A pair of dwarves in laborers' attire stepped from the greeting house and glanced at the two humans arguing in the empty mainway.
"We are going to an inn," Chane whispered.
"No! To the Iron-Braids … now!"
Wynn spun about—and all the tunnel's columns suddenly leaned hard to the right. Great crystals steaming on pylons blurred before her eyes. But no one was ever again going to order her about. Not even Chane … especially not Chane.
"It is late," he said behind her, and then paused. "But we will locate their smithy, so we know where it is. Then return tomorrow evening at an appropriate time."
Even through Wynn's haze—from smoke and glaring crystals, not ale—this made sense. So how could she argue if he was right? She hated that. Rational counters were another ploy her superiors had used to manipulate her.
Wynn found herself leaning with the columns, until she accidentally sidled into one. She braced a hand on its gritty stone until the columns straightened.

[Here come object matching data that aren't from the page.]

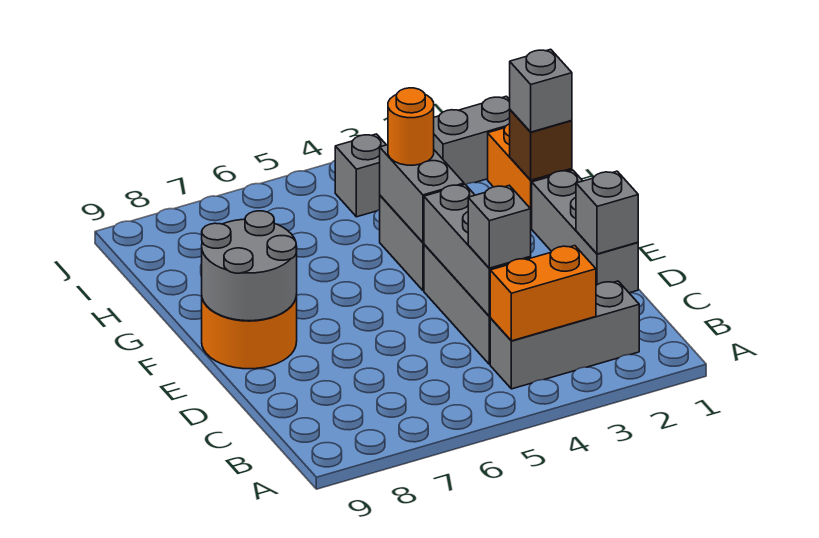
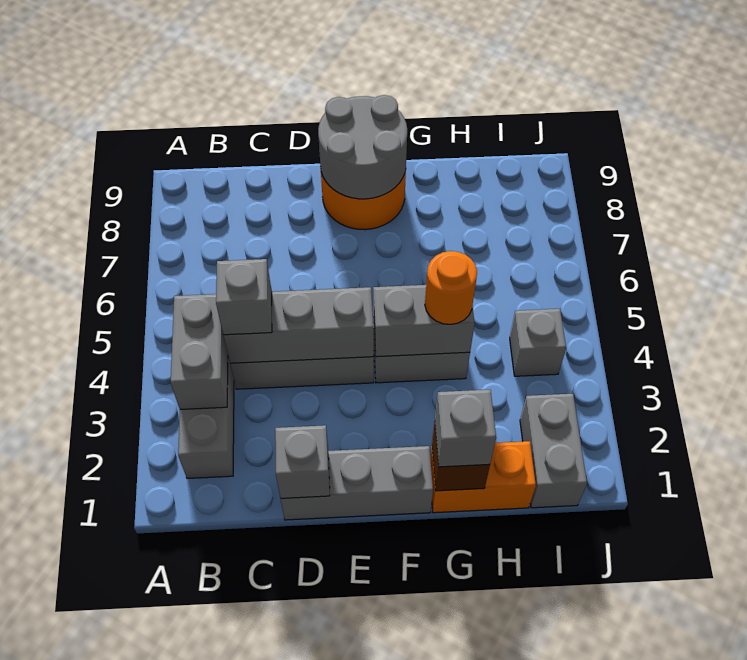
orange brick B3:B4 level 2 -> grey brick B3:B4 level 2

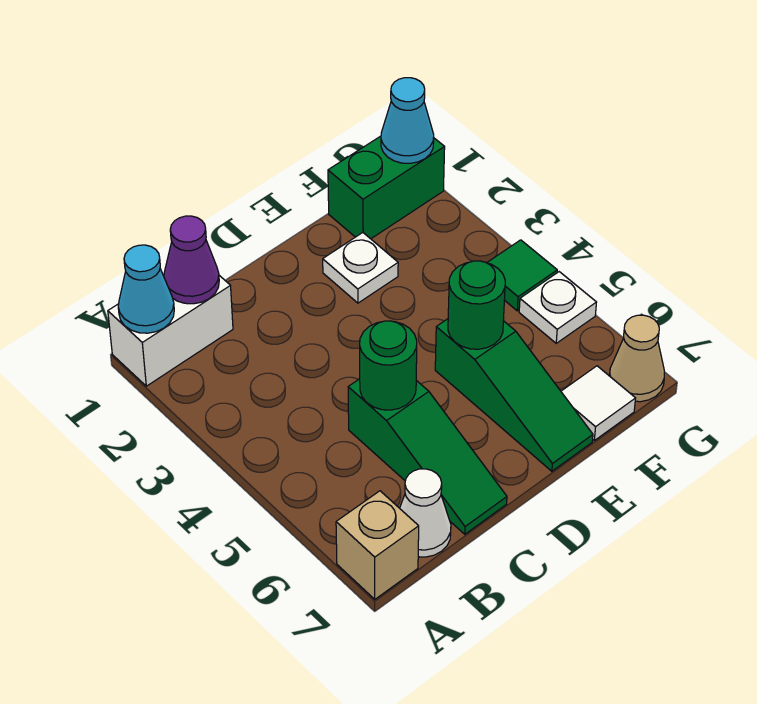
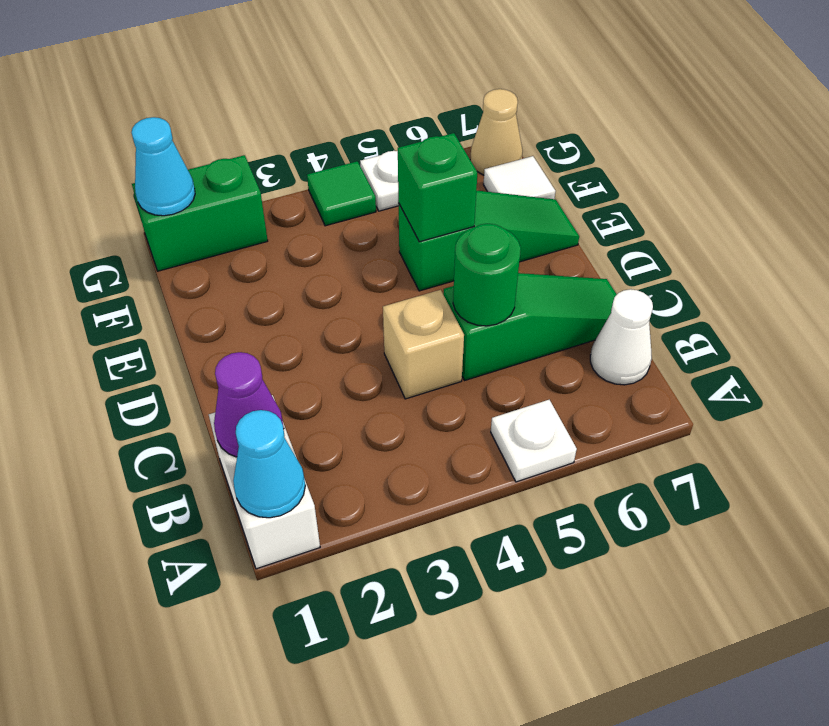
tan brick A7 level 1 -> tan brick C4 level 1
white plate E2 level 1 -> white plate A5 level 1
green round brick E5 level 2 -> green brick E5 level 2
green brick F1:G1 level 1 -> green brick G1:G2 level 1

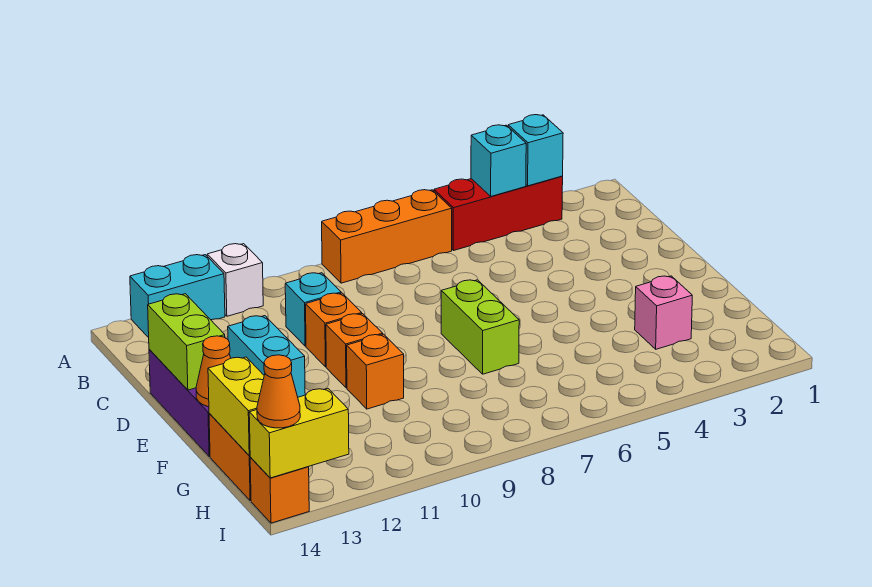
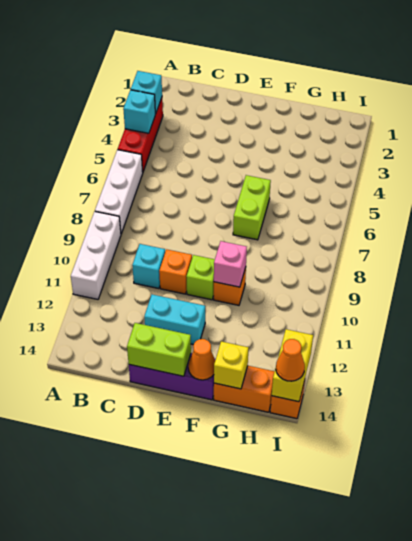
orange brick A6:A8 level 1 -> white brick A6:A8 level 1
white brick A11 level 1 -> white brick A9:A11 level 1
cyan brick A12:A13 level 1 -> none
lime brick E7:F7 level 1 -> lime brick F6:F7 level 1
orange brick E10 level 1 -> lime brick E10 level 1
pink brick G3 level 1 -> pink brick F10 level 2
yellow brick G14:H14 level 2 -> yellow brick G14 level 2

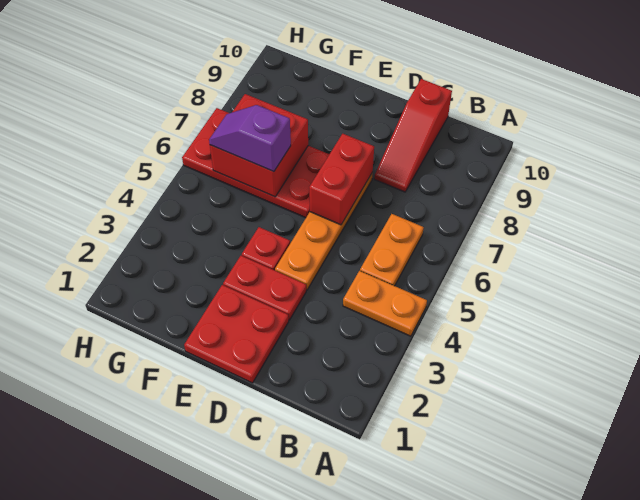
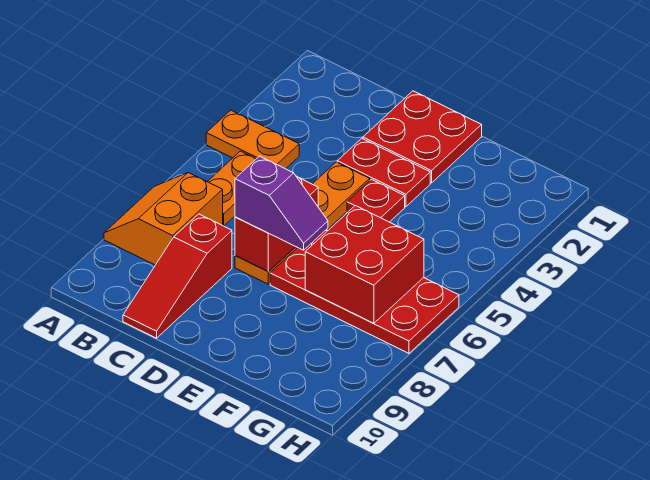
none -> orange slope A7:B8 level 1 top B
red slope C8:C10 level 1 top 10 -> red slope C8:C10 level 1 top 8
purple slope F6:G6 level 3 top F -> purple slope D7:E7 level 3 top D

"Very well," she finally agreed.
Shade huffed, and Wynn found the dog peering around her side.
"Don't you start," she warned, and headed off.
Her boot toe snagged in her robe.
She teetered for an instant and righted herself in a few tangled steps. She wasn't going to give Chane's accusation any credence. She wasn't drunk, damn him. It was just the greeting house's stinky air.
Shade padded beside her, intermittently whining and huffing. Chane caught up on her other side. Why was he so tall? He towered over everyone here among the dwarves. That too annoyed her.
They passed varied closed shops so worn and nondescript she couldn't even tell what they were.
"You never told me that story," Chane said, catching her off guard.
"What … what story?"
"About the white woman—the one you call Li'kän. I did not know that you had kept her from killing you by the power of words."
Wynn peered up at him and almost tripped again. His pale features were drawn and pensive.
"Oh … that." She hesitated. "I didn't figure everything out by myself."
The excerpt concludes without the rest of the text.